Letting Go of the Ideal Self
Stopping being a coach doesn’t take away your passion for health—especially for me, mental health.
It’s no secret that I’ve struggled with my mental health a lot over the years, often feeling like a failure—like many people. Ashamed.
Part of that, I guess, is because most people don’t truly understand what it means to live with a mental health problem.
Maybe they don’t want to.
And that lack of understanding leaves us feeling different, misplaced, and alone.
@paumarchant
Today I’m standing in another territory, a strange one—where life feels balanced, mental health is healthy. Eyes are bright. I feel whole, complete, and in love.
We can’t dismiss our life experiences—they give us something that I could call meaning, but maybe depth is the word.
It’s true that I’m grateful for every single pain, every health issue, even for the moments when I thought death was the only way out of my mind.
Everything under the eyes of science, I used to say…
Science is not a religion, yet somehow it has become one.
We’ve forgotten how to think and how to feel for ourselves, without realizing that science only points to probabilities.
I got caught in all of that—listening to what the experts said, but not truly listening to my own truth.
I mean, we stop listening, we stop thinking.
I feel that I’ve been in this new chapter of life for a while now—a transition.
Transitions last a while; they are not meant to be rushed.
I’m finding my ground, feeling my feet in this new, stable mind.

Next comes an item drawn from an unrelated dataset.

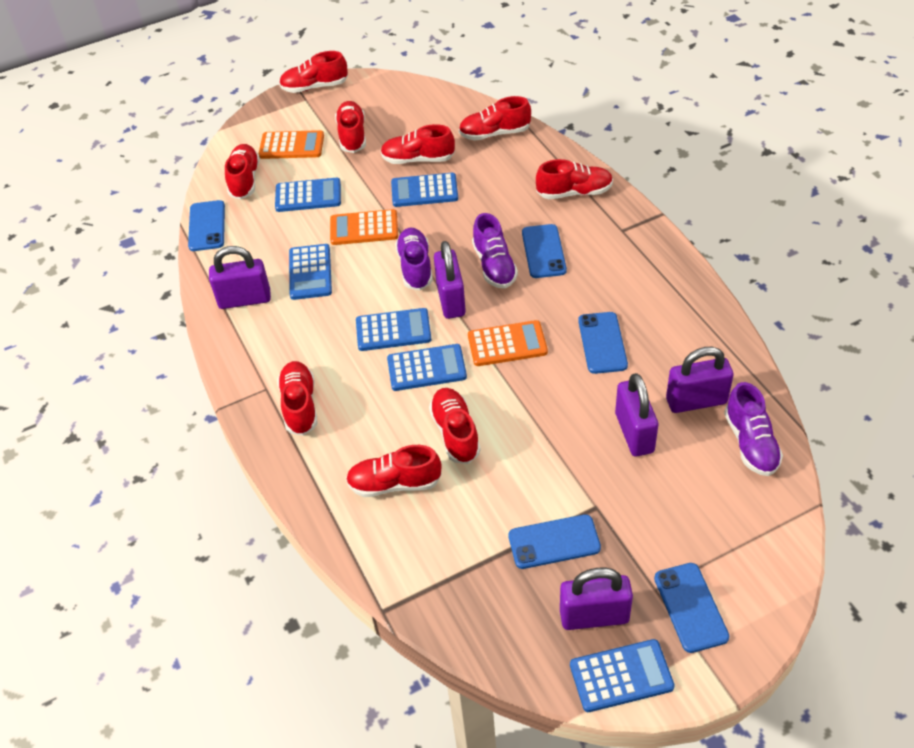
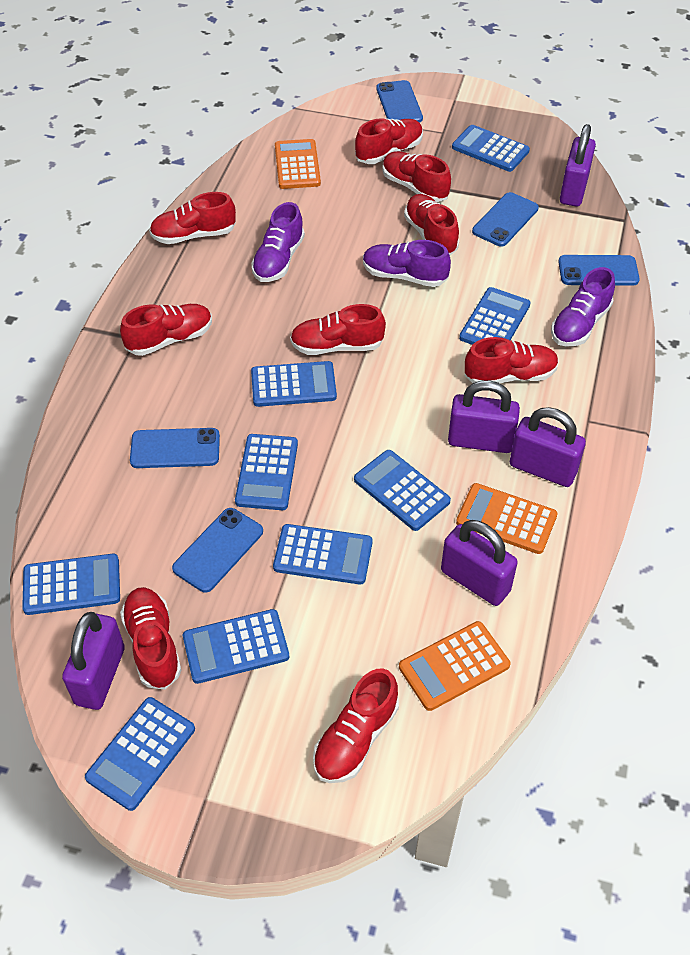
blue calculator: 6 -> 9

Reading new things—memoirs, not podcasts or brain books.
I’m learning to write a little, but mostly I’m reading.
You want to learn to write? Then read. Read a lot.

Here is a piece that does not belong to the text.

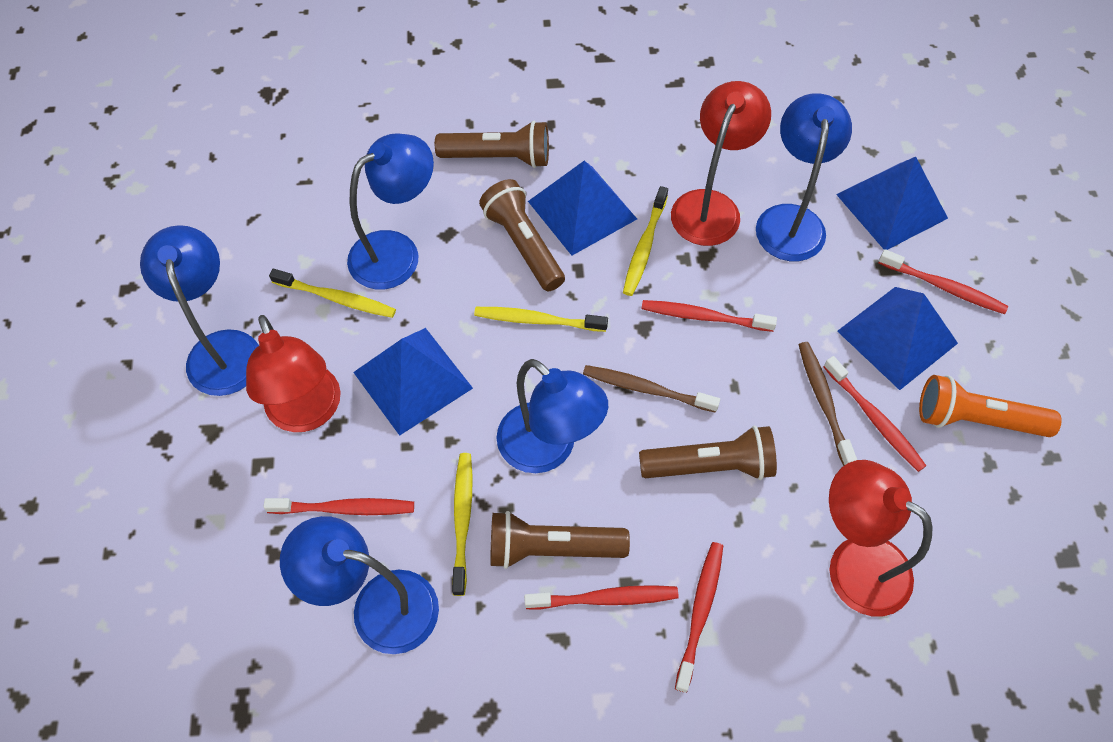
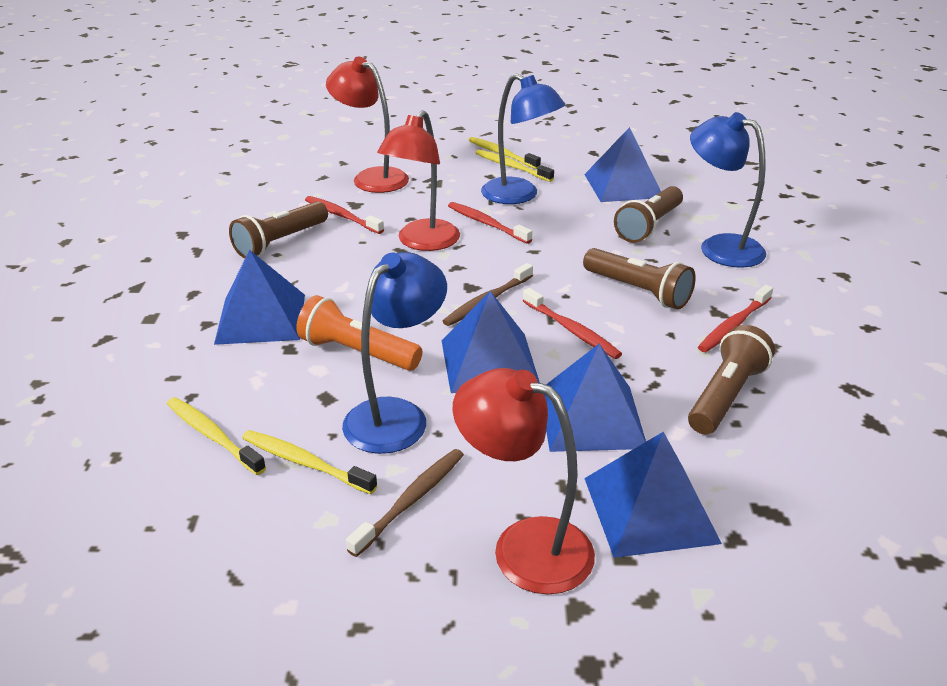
blue lamp: 5 -> 3
blue pyramid: 4 -> 5
red toothbrush: 6 -> 4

I go to the beach instead of taking so much vitamin D.
I train less than before.
I do less intermittent fasting.
And the less I do, the more benefits I notice—especially for my mental health.
I don’t have ADHD anymore. I don’t take medication for it.

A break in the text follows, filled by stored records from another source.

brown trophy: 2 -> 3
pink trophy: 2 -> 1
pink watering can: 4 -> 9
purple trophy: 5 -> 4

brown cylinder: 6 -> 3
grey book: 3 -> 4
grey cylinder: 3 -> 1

The “best version of myself” is not the one who knows it all,
not the one who earns the money,
not the one who is independent—like society lets us believe is better.
The best version of myself
is a Pau who is at peace.
It took many years of chaos to learn that one.
So what will the future bring…?
I’m not sure, and I don’t need to be right now.
I’m getting there, I guess.
Presence and mindfulness are the foundation of my life—where my mental health rests, where my physical training rests, where my diet sits, and where my photography gives back to me.